CDC’s Dr. Judy Monroe Explains How OSTLTS Supports Local Health Departments

judy-monroeBy Ian Goldstein, Web and New Media Specialist, NACCHO

Judy Monroe, MD, FAAFP, is the deputy director for state, tribal, local and territorial support efforts at CDC and director of the Office for State, Tribal, Local and Territorial Support (OSTLTS). In her role, Dr. Monroe provides critical leadership for supporting and revitalizing the public health system. Her efforts focus on establishing a systems approach that supports integration and collaboration among public health professionals and translating science to practice to increase the capacity and performance of public health agencies. The following is an excerpt from a recent podcast interview with Dr. Monroe.

NACCHO: How are you able to translate science into practice in order to increase the capacity and performance of governmental public health departments?

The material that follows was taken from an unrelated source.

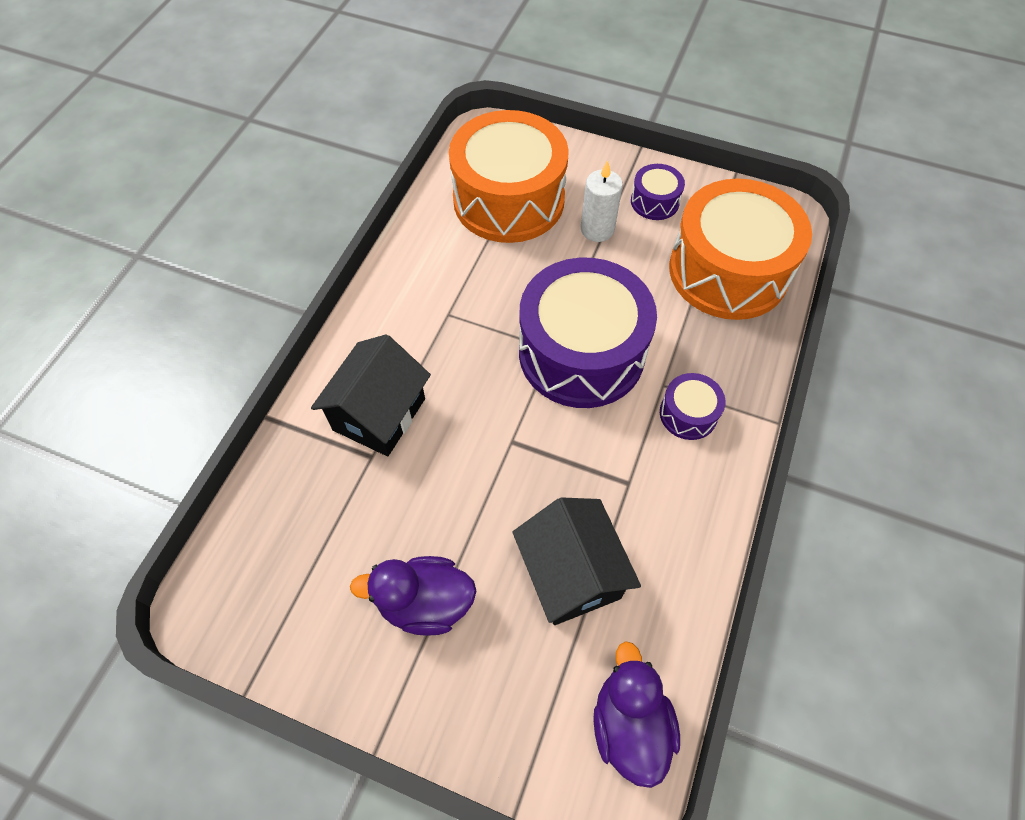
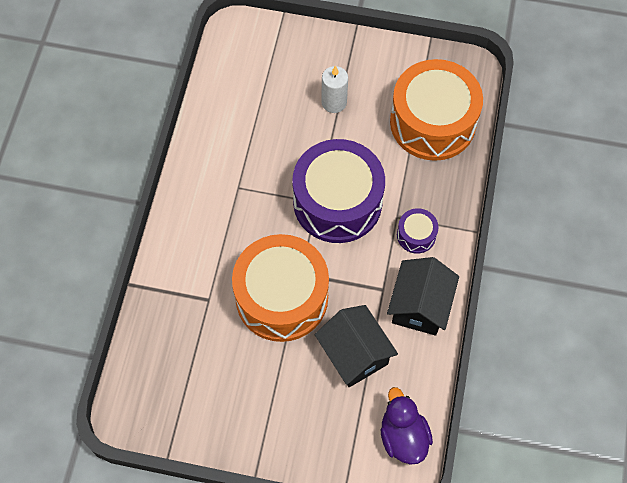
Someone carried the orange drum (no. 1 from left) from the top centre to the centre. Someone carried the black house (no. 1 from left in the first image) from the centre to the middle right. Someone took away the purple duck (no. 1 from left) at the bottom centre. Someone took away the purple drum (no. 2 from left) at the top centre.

JM: Great question. We’ve actually used a logic model framework where you have to be aware of the science, accept it, adopt it, implement it, and then evaluate and sustain it. With each one of those steps, from awareness to adoption, we’ve got things—for example, CDC puts out Vital Signs every month, which talks about really timely topics using the best and latest science. We make sure that we’re using those to raise awareness of the latest science. We have some tools called “Did You Know?” that is a weekly publication that goes out to the field. We try to make it user-friendly. We have health officer orientation and welcomes. Partners like NACCHO help raise awareness. Meetings like the NACCHO Annual meeting help raise that awareness.

To me, that’s sort of the “what,” the science. But the “how” is where the nitty gritty comes from. How do you actually put this into practice? To me, the way to really make that happen is through conversation with folks in the field. We have something once a month called a Vital Signs Town Hall Meeting where we get folks that are in practice talking with the scientists at CDC and then folks in the field who get examples of how they’ve translated that [science] so others can learn from them. It’s a great way to cross-fertilize.

NACCHO: How do you bring these folks together?

JM: [The town hall meeting] is actually a phone call. It is a national town hall conference call. Anyone is welcome to join and there is information on our website about that. If you go to the OSTLTS webpage on the CDC website, there is lots of information there for health departments.

NACCHO: Much of the Affordable Care Act (ACA) is already in effect and many important provisions are set to take effect in January 2014. How is OSTLTS supporting local health departments with the ACA implementation?

JM: [OSTLTS is doing so] in a number of ways. It started with a workgroup that we have that is led by David Fleming, who is a NACCHO member, which looks at the health department of the future. We’ve been focusing on workforce, electronic health records, public health and healthcare integration, shared services, and so forth.